HORTONVILLE, Wisconsin – Bob Luedtke took a risk when he walked away from a good job at a paper company to work for his own pallet company. It paid off, and now it is paying off for the next generation.
Skids, Crates & Pallets, Inc. (SCP) and its affiliated business, EverGreen Pallet, Inc., are now in the hands of Bob’s sons, Charlie and Joe. Under their leadership, they have greatly expanded and grown the company in only five years.
The company’s growth in recent years has been driven by its increased focus on the recycled pallet market. SCP now has two pallet recycling plants. Illinois-based Cresswood Shredding Machinery has become an important supplier, providing three grinders that enable SCP to process its growing volume of scrap wood material – and convert it into a revenue stream.
In 1994, Bob and another employee at Fox River Paper Co. started making skids for their employer in their spare time. They got a toehold in the business, and it quickly grew. They left their jobs to work in their own company full-time the following year and soon bought out a third partner. In 2000, Bob reported that the company, located in Hortonville, Wisconsin, was growing at an average of 40% per year and had reached about $5.5 million in sales.
Fast-forward to now. Charlie and Joe grew up in the business and now lead it.
Bob retired in 2017, and his sons have significantly expanded and grown the business since then. They opened a plant in Waldo, Wisconsin the following year, and last year they built their second plant in Hortonville.
Hortonville, the site of the company’s main plant and offices, is in North-Eastern Wisconsin, about 40 miles west of Green Bay. Plant 2 is in Hortonville and located nearby. Waldo, the location of the third facility, is almost 80 miles southeast, or about 45 miles due north of Milwaukee.
Cresswood Grinders Provide Efficient, All-Day Wood Processing
SCP has three Cresswood grinders, one at each plant, to process scrap wood. The most recent one was installed at Plant 2 in Hortonville about six months ago.

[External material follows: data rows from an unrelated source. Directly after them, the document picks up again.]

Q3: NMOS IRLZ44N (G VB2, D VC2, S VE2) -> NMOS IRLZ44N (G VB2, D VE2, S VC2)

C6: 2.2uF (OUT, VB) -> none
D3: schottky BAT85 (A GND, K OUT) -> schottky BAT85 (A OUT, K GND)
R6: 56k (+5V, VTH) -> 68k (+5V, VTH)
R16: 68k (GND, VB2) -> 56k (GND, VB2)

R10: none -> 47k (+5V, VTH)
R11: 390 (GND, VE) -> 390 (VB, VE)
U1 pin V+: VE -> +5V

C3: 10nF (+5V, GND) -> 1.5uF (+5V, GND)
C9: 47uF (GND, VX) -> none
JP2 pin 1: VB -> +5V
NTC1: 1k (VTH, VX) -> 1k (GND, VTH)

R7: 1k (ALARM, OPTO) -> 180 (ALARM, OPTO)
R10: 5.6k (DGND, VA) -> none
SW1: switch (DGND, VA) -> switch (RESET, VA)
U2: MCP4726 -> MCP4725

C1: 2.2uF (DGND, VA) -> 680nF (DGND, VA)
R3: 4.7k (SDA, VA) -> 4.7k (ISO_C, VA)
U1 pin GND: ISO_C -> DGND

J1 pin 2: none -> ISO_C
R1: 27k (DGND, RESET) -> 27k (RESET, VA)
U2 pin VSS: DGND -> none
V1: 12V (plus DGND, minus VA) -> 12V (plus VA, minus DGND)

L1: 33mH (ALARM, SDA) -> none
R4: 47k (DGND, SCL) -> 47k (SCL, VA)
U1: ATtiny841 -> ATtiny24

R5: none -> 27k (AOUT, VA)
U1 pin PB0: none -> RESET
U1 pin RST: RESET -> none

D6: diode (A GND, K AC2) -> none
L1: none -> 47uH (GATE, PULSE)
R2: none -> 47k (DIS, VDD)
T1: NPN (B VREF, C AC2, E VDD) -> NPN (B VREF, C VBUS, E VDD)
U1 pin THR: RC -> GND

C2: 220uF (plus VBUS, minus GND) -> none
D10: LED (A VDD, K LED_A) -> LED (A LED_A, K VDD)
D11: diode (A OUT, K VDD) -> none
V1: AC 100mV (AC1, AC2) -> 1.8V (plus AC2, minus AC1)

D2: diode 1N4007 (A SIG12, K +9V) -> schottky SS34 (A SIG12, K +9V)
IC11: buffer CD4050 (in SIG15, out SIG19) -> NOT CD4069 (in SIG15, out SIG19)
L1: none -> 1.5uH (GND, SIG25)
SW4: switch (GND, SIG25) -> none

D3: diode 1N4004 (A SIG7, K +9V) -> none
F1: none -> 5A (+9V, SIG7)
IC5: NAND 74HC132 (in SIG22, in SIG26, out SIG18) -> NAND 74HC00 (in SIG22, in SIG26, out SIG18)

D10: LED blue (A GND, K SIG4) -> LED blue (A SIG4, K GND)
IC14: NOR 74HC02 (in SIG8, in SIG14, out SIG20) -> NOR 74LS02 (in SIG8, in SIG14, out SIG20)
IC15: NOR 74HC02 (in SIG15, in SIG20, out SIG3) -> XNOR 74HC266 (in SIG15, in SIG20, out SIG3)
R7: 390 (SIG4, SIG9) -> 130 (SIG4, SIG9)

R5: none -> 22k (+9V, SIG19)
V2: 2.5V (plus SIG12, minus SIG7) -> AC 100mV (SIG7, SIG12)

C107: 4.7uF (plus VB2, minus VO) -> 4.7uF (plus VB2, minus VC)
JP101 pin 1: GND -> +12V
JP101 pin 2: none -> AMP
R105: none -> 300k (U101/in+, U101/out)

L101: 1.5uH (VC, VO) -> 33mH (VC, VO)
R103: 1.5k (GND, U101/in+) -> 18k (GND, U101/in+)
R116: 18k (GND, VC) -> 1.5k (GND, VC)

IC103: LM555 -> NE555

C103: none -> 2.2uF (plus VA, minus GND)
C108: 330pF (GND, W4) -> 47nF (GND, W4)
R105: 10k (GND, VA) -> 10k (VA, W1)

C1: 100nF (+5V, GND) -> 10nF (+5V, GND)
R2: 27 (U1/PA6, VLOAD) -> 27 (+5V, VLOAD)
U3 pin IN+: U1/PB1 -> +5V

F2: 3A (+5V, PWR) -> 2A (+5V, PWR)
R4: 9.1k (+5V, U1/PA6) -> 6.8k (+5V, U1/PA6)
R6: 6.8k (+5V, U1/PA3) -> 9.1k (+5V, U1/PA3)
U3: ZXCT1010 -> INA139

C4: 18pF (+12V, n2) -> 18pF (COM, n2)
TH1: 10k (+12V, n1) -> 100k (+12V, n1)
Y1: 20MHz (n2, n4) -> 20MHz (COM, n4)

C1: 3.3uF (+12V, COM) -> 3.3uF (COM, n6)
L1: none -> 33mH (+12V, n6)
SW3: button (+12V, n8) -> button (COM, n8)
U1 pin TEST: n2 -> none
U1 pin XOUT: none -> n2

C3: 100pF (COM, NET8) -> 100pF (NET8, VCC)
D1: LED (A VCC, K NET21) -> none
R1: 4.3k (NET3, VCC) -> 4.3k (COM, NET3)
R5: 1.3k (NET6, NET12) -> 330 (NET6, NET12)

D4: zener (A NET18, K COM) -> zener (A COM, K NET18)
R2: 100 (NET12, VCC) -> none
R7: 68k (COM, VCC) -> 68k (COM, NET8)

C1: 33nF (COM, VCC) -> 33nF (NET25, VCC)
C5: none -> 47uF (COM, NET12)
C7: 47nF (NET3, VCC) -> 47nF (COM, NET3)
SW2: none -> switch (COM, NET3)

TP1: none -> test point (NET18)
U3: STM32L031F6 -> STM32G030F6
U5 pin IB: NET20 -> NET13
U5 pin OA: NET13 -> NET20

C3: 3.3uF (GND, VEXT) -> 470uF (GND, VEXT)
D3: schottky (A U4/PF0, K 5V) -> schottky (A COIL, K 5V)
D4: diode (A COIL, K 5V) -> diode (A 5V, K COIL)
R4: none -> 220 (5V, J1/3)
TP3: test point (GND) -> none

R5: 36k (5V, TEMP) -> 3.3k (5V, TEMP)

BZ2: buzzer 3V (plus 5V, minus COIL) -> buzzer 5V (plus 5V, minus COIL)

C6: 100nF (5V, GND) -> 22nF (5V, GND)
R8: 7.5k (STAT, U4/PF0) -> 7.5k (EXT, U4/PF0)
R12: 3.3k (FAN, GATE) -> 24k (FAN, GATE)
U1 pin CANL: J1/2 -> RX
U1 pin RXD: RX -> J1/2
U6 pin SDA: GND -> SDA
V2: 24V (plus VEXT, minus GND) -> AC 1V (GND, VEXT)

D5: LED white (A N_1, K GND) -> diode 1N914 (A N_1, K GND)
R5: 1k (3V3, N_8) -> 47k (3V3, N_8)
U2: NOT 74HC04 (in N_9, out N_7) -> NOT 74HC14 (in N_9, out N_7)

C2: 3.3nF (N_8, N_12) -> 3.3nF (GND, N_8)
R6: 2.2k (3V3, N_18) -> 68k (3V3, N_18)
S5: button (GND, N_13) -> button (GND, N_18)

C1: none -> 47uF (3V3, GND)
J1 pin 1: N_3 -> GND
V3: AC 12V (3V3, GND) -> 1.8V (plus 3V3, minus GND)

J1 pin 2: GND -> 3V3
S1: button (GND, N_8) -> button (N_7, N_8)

“With Cresswood low-RPM grinders, it’s a steady feed,” said Charlie. “It seems a lot more reliable process than larger, more powerful grinders. Cresswood grinders just keep going all day long.”
The Cresswood grinders are housed in the loading dock bays of the plants. Scrap material is collected in hoppers; when they are full, a forklift operator picks it up and dumps the contents into the grinder.
When the wood material exits the grinder, it falls into a conveyor. As the material goes up an incline, a large, magnetic belt removes nails and metal fragments and drops them into a hopper. The grindings are dropped into a system of tubes with a blower and expelled into a trailer van.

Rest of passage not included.